## Task prompt
After locating the line that contains "line: (1262, 685) -> (1874, 726), added" in the records below, write out exactly that line and each line after it through the one that contains "line: (1427, 745)", and nothing else.

## Records supplied
---
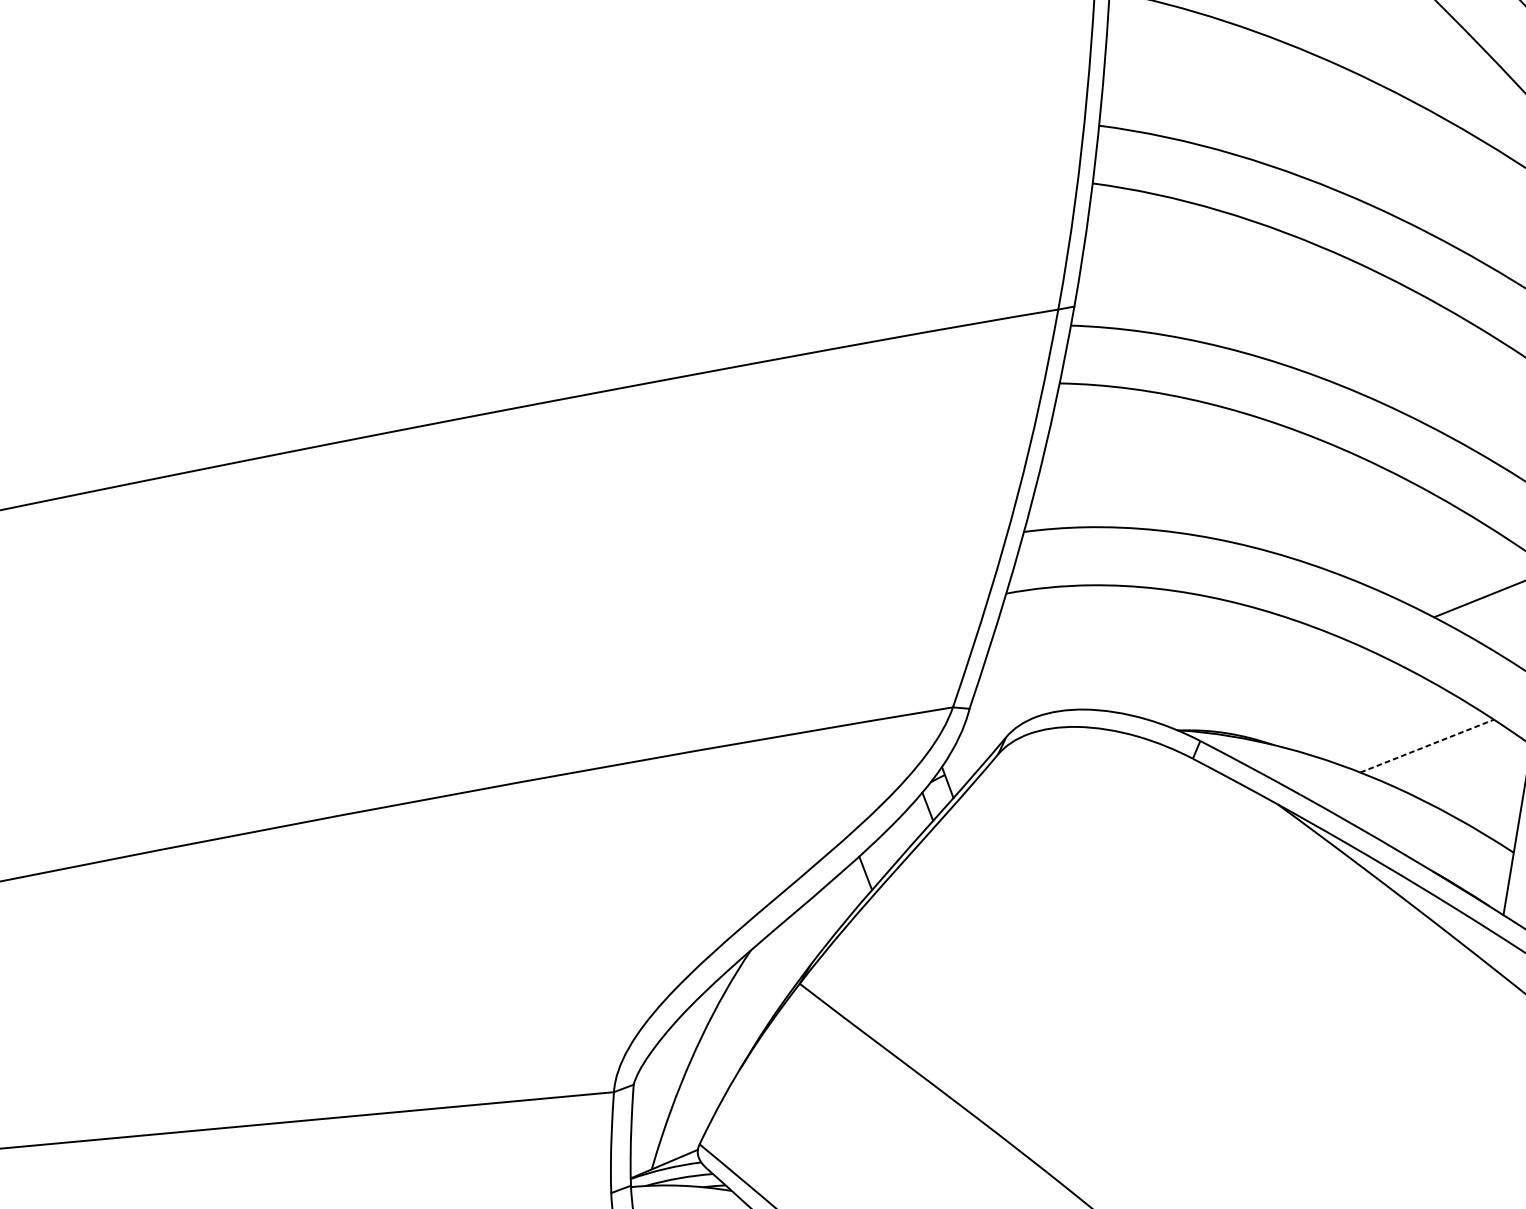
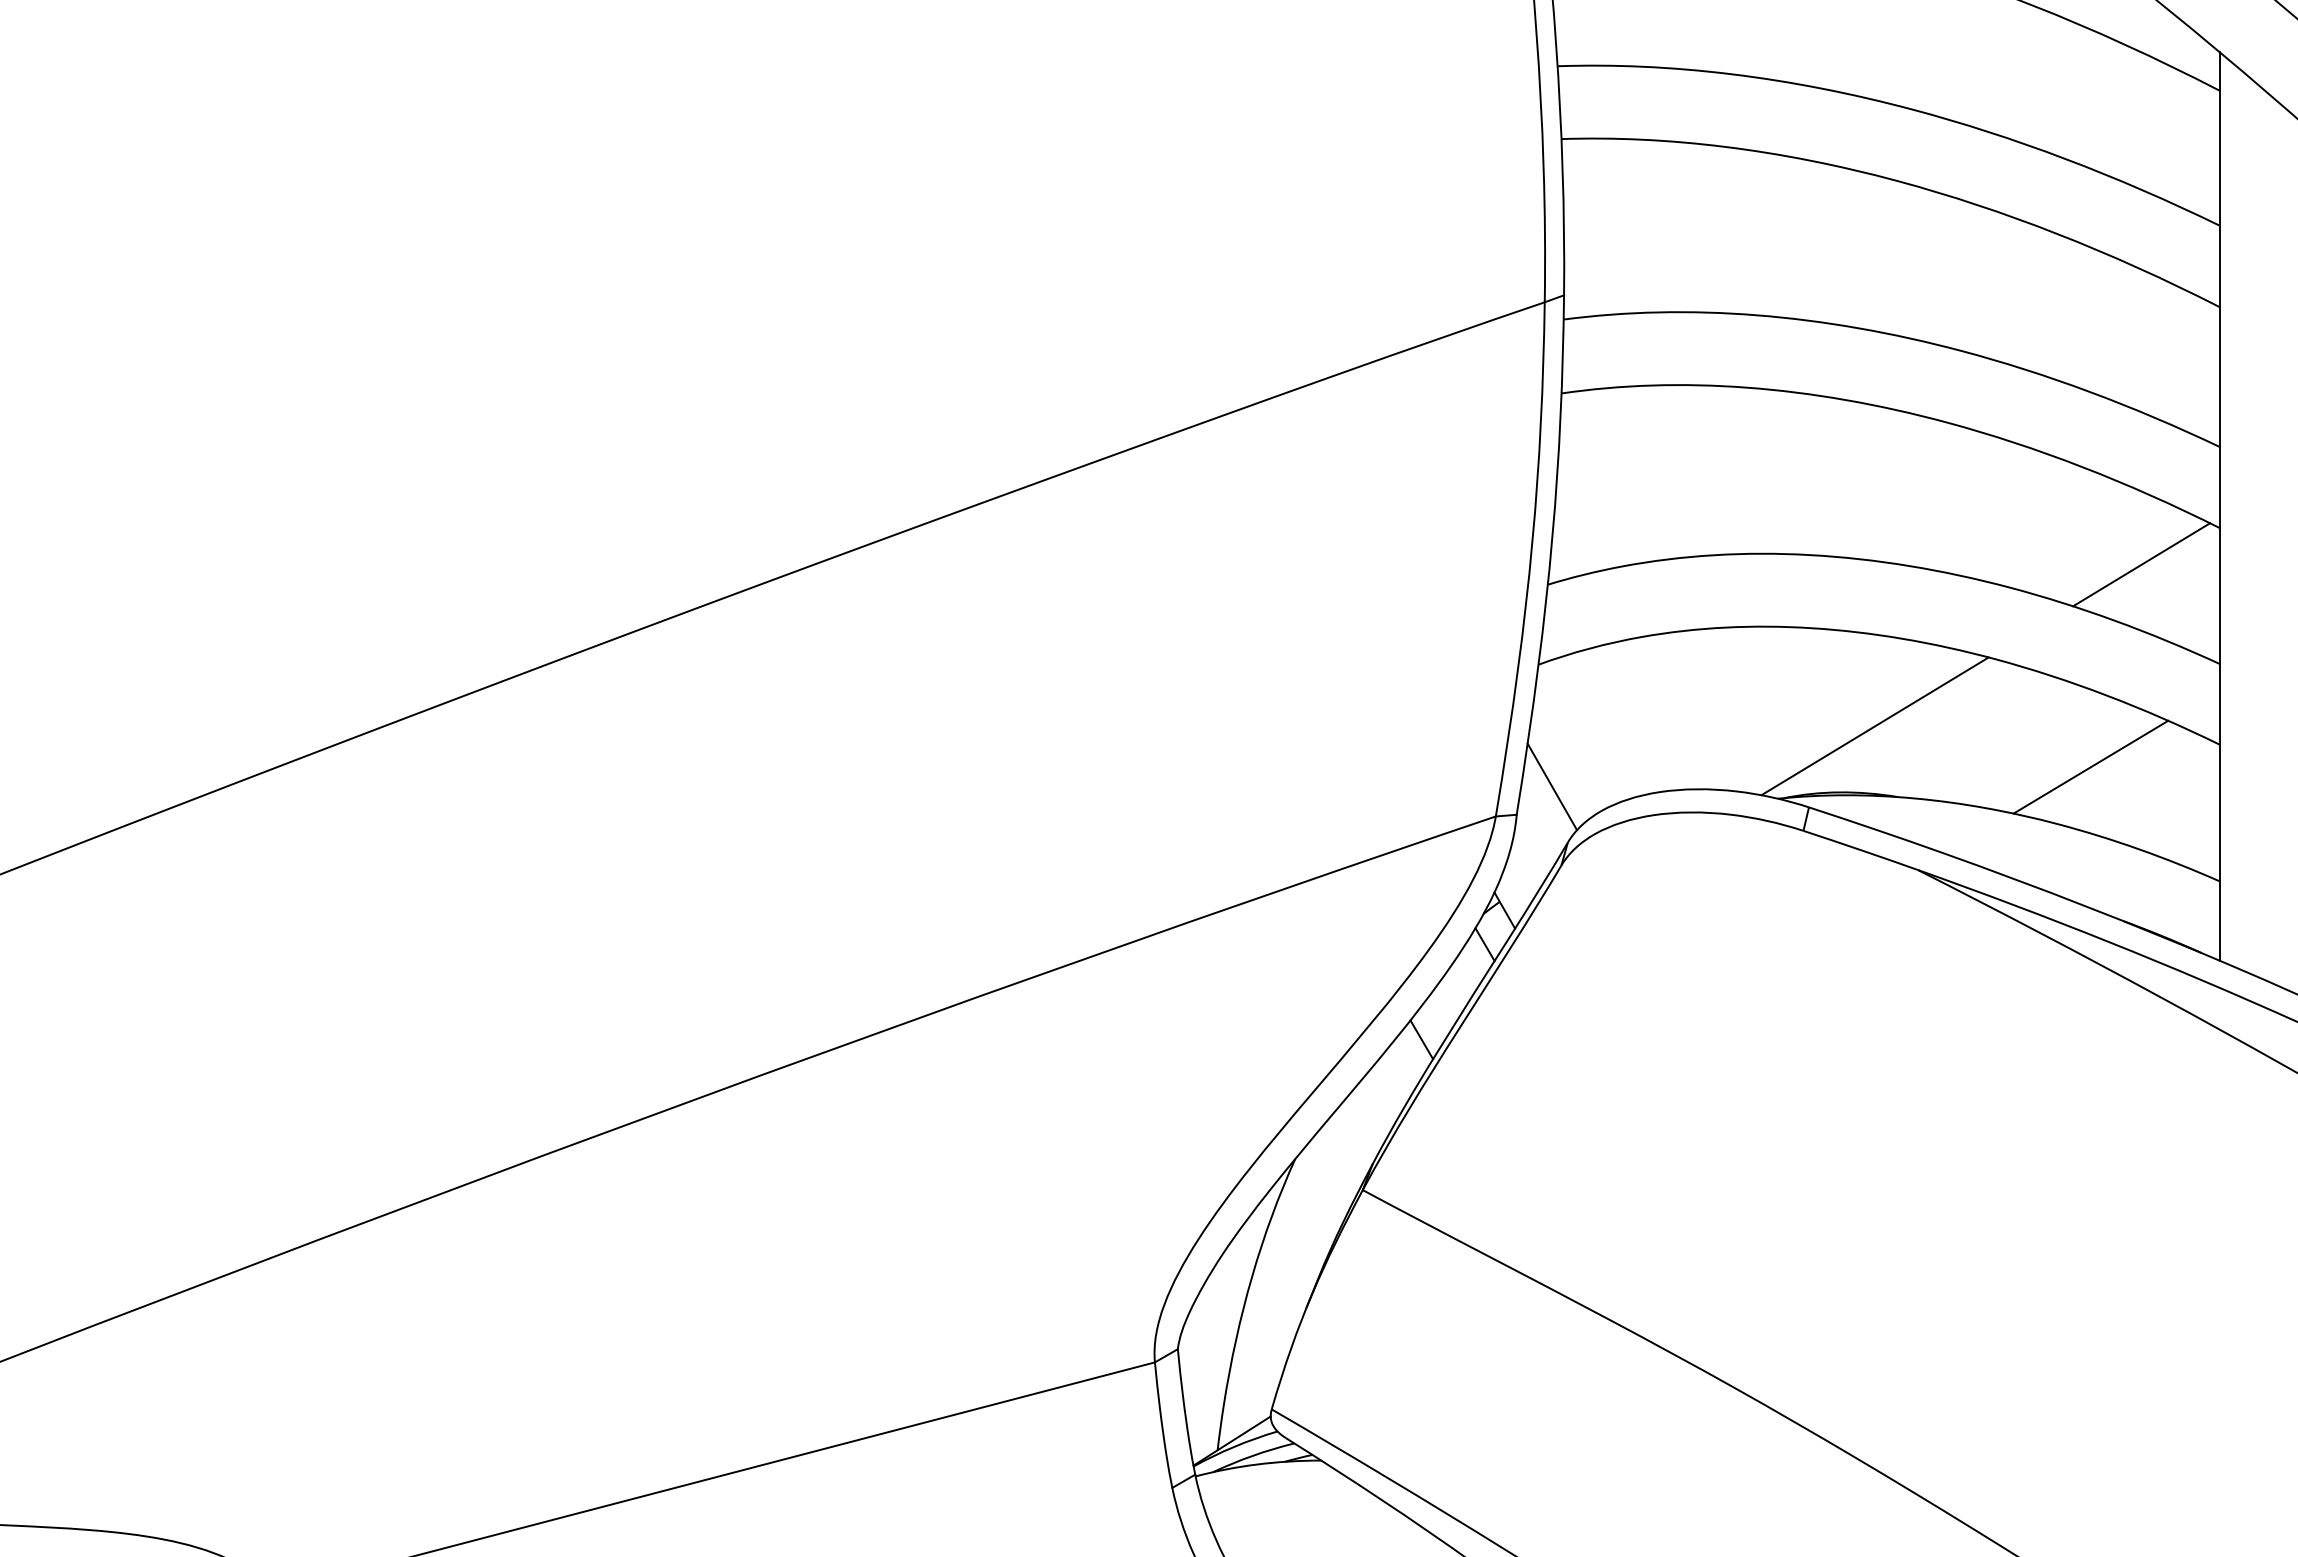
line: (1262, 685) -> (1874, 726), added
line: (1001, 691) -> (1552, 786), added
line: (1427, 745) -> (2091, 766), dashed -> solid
---
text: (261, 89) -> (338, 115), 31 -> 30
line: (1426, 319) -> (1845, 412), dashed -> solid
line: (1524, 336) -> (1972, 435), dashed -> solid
---
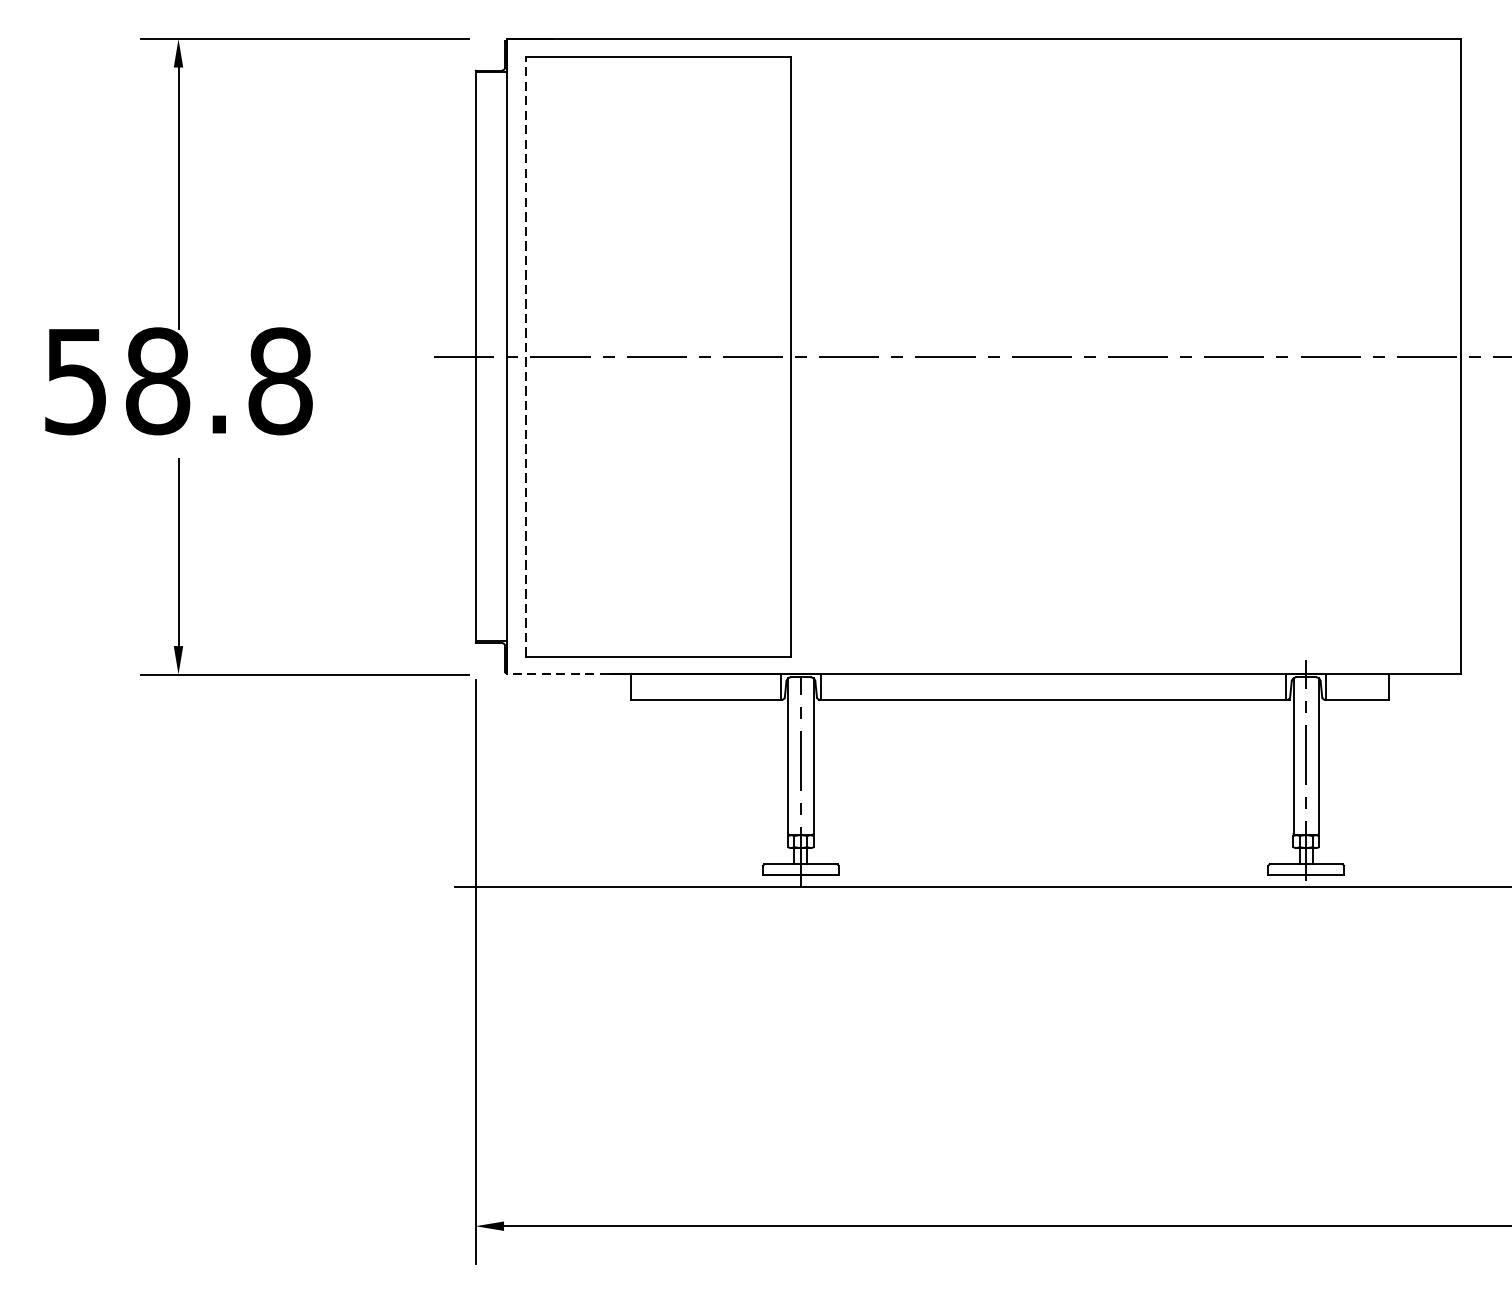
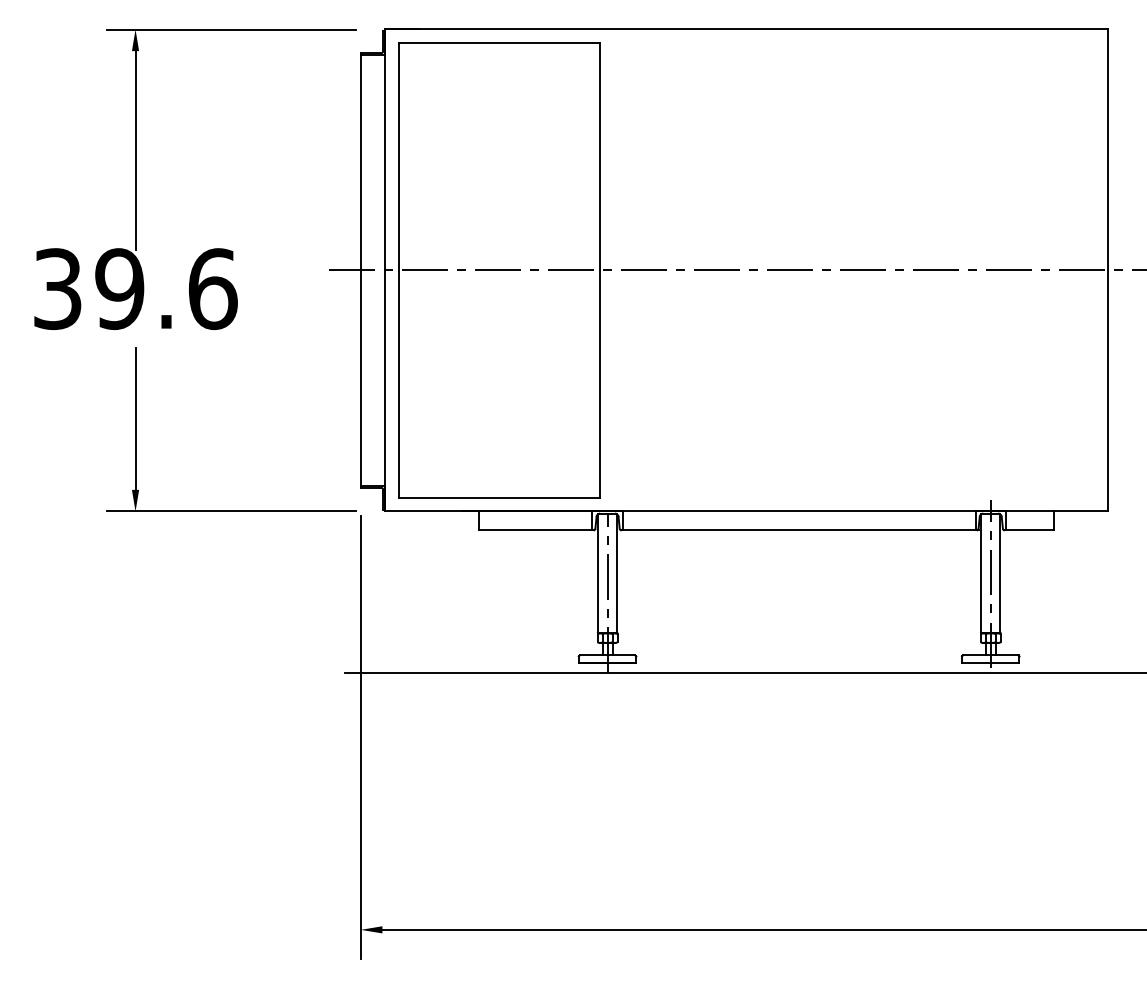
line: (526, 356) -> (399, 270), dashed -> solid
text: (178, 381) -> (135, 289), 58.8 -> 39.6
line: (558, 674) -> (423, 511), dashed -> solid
---
## Response below
line: (1262, 685) -> (1874, 726), added
line: (1001, 691) -> (1552, 786), added
line: (1427, 745) -> (2091, 766), dashed -> solid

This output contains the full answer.